Godwinism soon fell into deep and undeserved disrepute. This was not due wholly to its peculiar features, some of which were beyond the comprehension of pragmatical minds, and others objectionable on the very grounds of general utility to which Godwin sought to refer his thinking. It was due chiefly to the inherent unattractiveness of the whole philosophy of the Enlightenment, and to the inauspicious character of the times. Pure rationalism can, perhaps, never be expected to win the favor of more than a small minority, even among reflective men. Its voice is in no age altogether silent, but the echoes nearly always come back mingled with alien notes, the note of classicism, the note of transcendentalism, the note of romanticism.
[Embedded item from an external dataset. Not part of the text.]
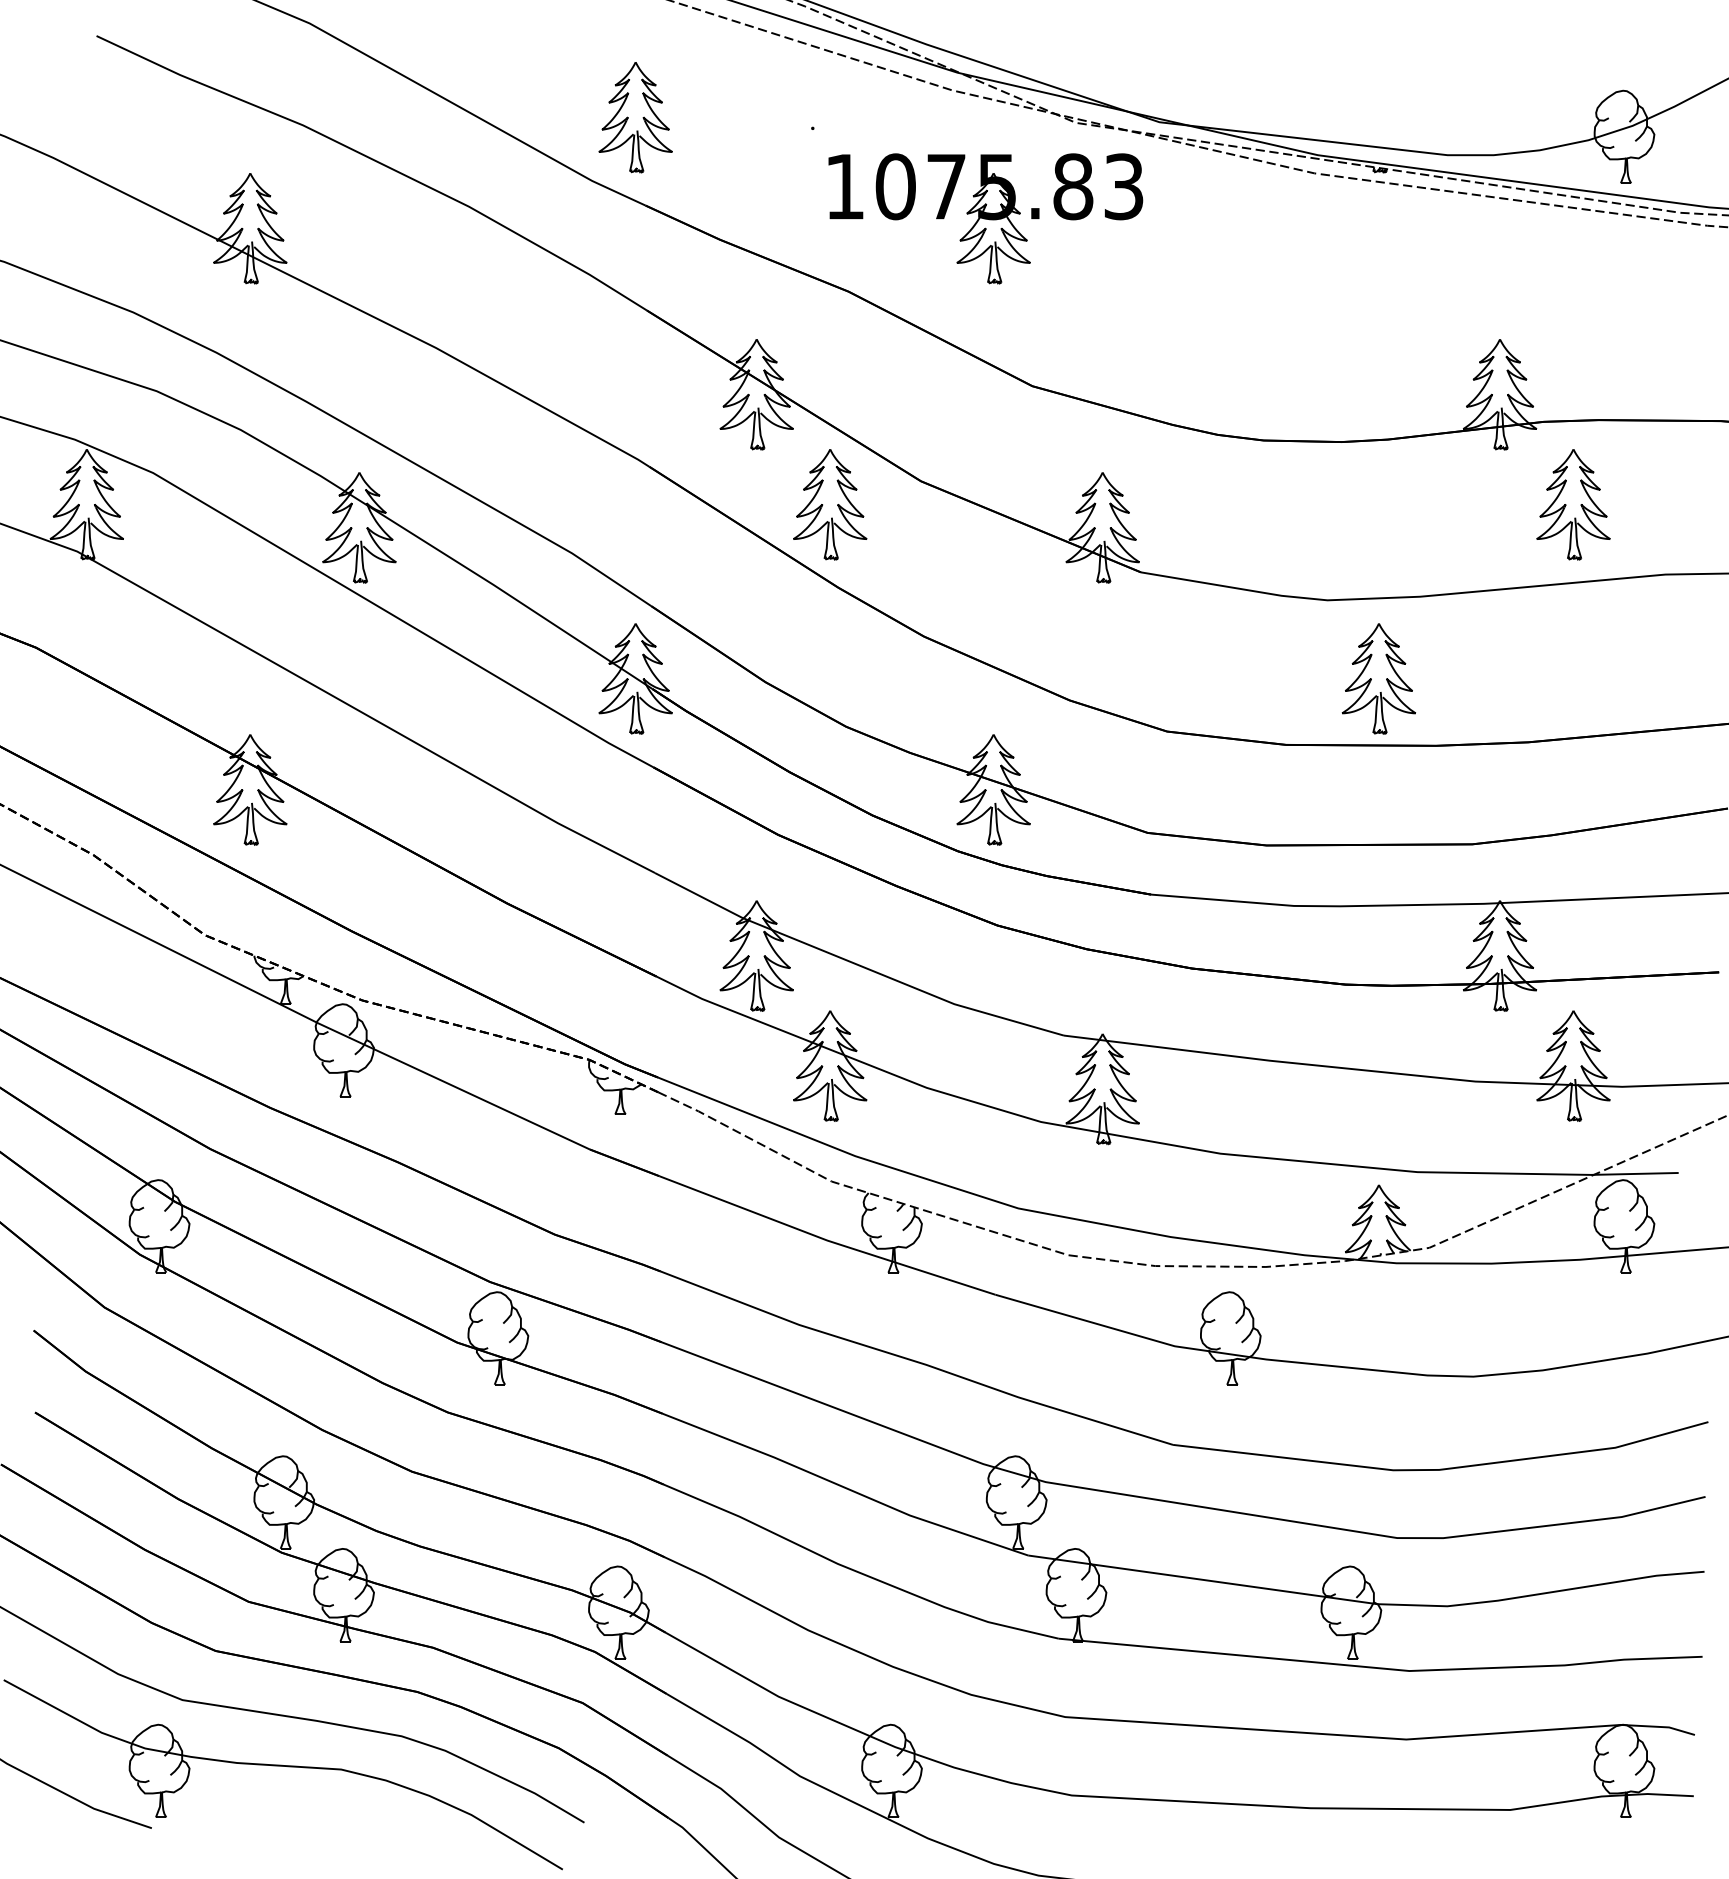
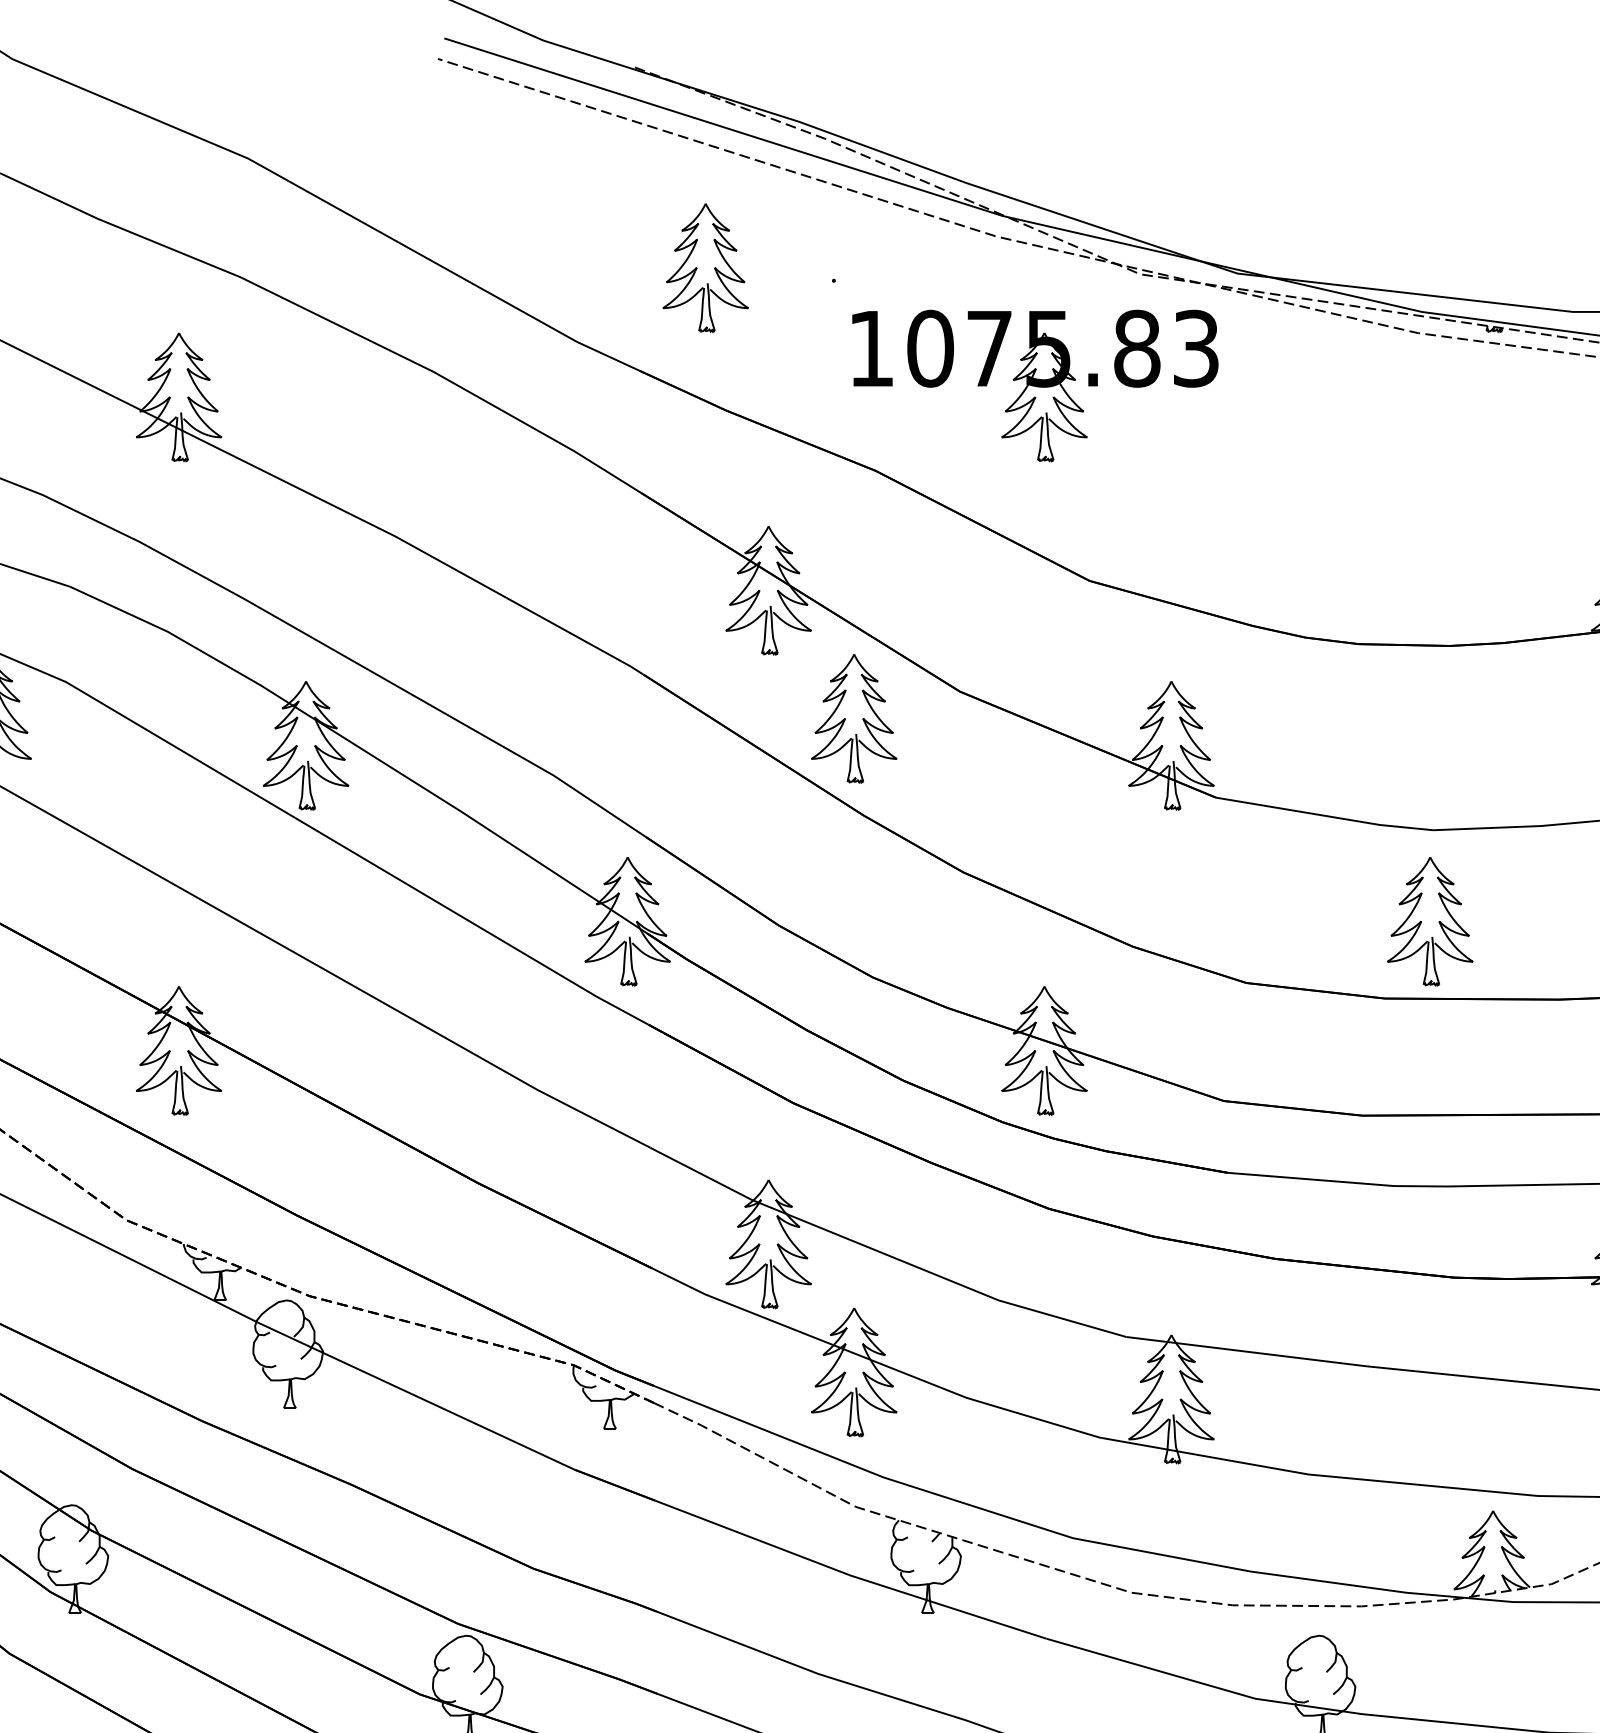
part: (635, 117) -> (705, 268), moved
part: (1378, 678) -> (1429, 921), moved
That Godwin’s system did, through Bentham and Mill, for a while at all events, and in a limited degree, faire école, is indeed remarkable. The age, moreover, was not propitious. The passion of patriotism, lately starved by the disapproval with which thoughtful Englishmen viewed the conduct of their government before and during the American war and throughout the period of state trials between its disastrous conclusion and the opening of the new French war in 1793, the passionate desire to justify England’s past and her present course, made men very impatient of Godwin’s imperturbable criticism. This was no time, they thought, for reform.
Wordsworth, one of the first, as he was the greatest, of its converts, adhered to the Godwinian system for about six years. He met the passion of the hour with his own deep inward passion. He conquered partiality for his country with love of mankind. He rebuked, with a reasoned hatred of war, the elemental instincts of a people in arms. His tenacious and inwardly energetic nature remained rooted in this pure soil until the hardy blossoms of his poetry were about to break into immortal bloom. A pure soil it was, but perhaps a little dry. Wordsworth detached himself from it, slowly and with compunction. His conduct was not apostasy from generous and true principles, but their inclusion in a wider sweep, which embraced not only the future but the present, not only the demands of political justice, but the bounty of nature and the glory of life.